Aziende e istituzioni che si guardano bene dal contribuire alla caccia che il nostro editorino indipendente fa del vil denaro per continuare a informare in maniera indipendente a differenza del quotidiano di Via Fermi. In epoca di bilanci ci comunica da anni che lui, il quotidiano, va bene anche se le perdite ce l'ha la concessionaria di pubblicità, PubliAdige, che evidentemente opera da benefattrice dando al giornale più di quanto le renda.
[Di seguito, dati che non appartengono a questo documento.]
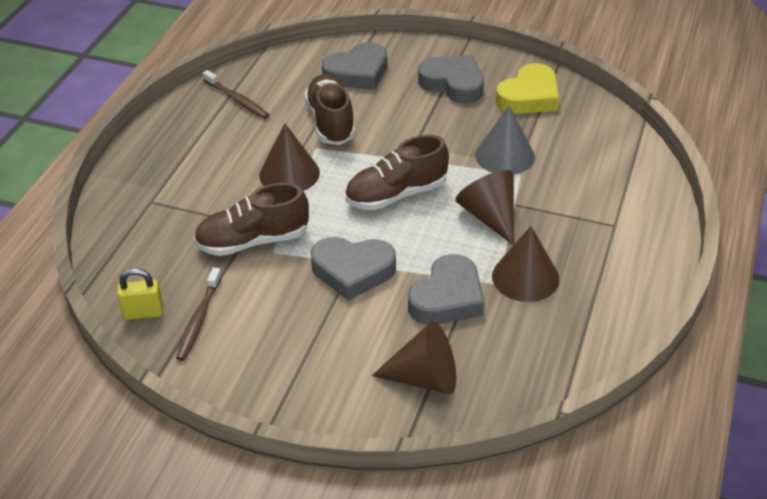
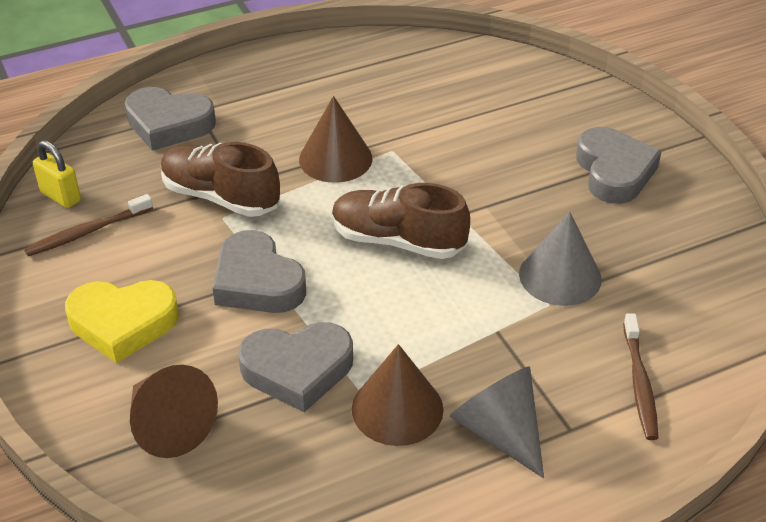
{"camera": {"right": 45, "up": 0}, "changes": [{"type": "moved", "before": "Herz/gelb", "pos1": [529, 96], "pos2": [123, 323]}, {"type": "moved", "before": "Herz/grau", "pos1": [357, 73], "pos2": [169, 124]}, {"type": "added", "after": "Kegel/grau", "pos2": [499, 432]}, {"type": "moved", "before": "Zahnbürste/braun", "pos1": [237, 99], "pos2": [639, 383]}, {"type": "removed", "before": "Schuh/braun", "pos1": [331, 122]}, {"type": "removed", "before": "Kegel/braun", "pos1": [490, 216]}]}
Noi, dicevamo, dopo aver inizialmente e a lungo criticato il nuovo direttore perchè delusi dal mancato miglioramento di qualità che da lui ci aspettavamo dopo la pessima direzione di Giulio Antonacci, avevamo cessato di identificare con Ario Gervasutti la campagna di informazione carente e monouso se non di disinformazione in atto da tempo sul suo foglio per le vicende delle Banca Popolare di Vicenza.

Questo lo facevamo per rispettoso ossequio del ruolo di direttore responsabile del giornale degli industriali, pardon de Il Giornale di Vicenza, che secondo noi svolgeva a sua insaputa e "a distanza" vista la permanente scarsa conoscenza della città delle strade e della case, ben diversa da quella dei palazzi e dei salotti che contano.

Ma il suo editoriale di oggi (che riportiamo integralmente di seguito*) ci ha portato a riesumare il suo nome e cognome da "responsabile" prima ancora che da "direttore" perchè, iniziando a leggerlo, non riuscivamo veramente a capire come possa aver scritto che alla base della dipartita della Banca Popolare di Vicenza ci possano essere congiure precedenti dei soliti interessi fuori dal Veneto virtuale, sempre buono, bravo e d'esempio, a cui ancora ci si aggrappa (magari oggi quegli interessi approfittano dell'insipienza e/o delle azioni errate o dolose dei gestori locali).

Non capivamo anche come possa scrivere che la banca è andata in crisi per i crediti concessi ai piccoli imprenditori e alle famiglie, dimenticando le centinaia di milioni usati per finanziare le società, ad esempio, di Alfio Marchini e di tante altre riconducibili a variati notabili, tra cui Zonin stesso con le sue aziende e tanti altri clienti vicini al vecchio Cda, e tutto questo anche con operazioni ancora oggi dubbie per i modi in cui sono state effettuate e per i recuperi dei capitali elargiti.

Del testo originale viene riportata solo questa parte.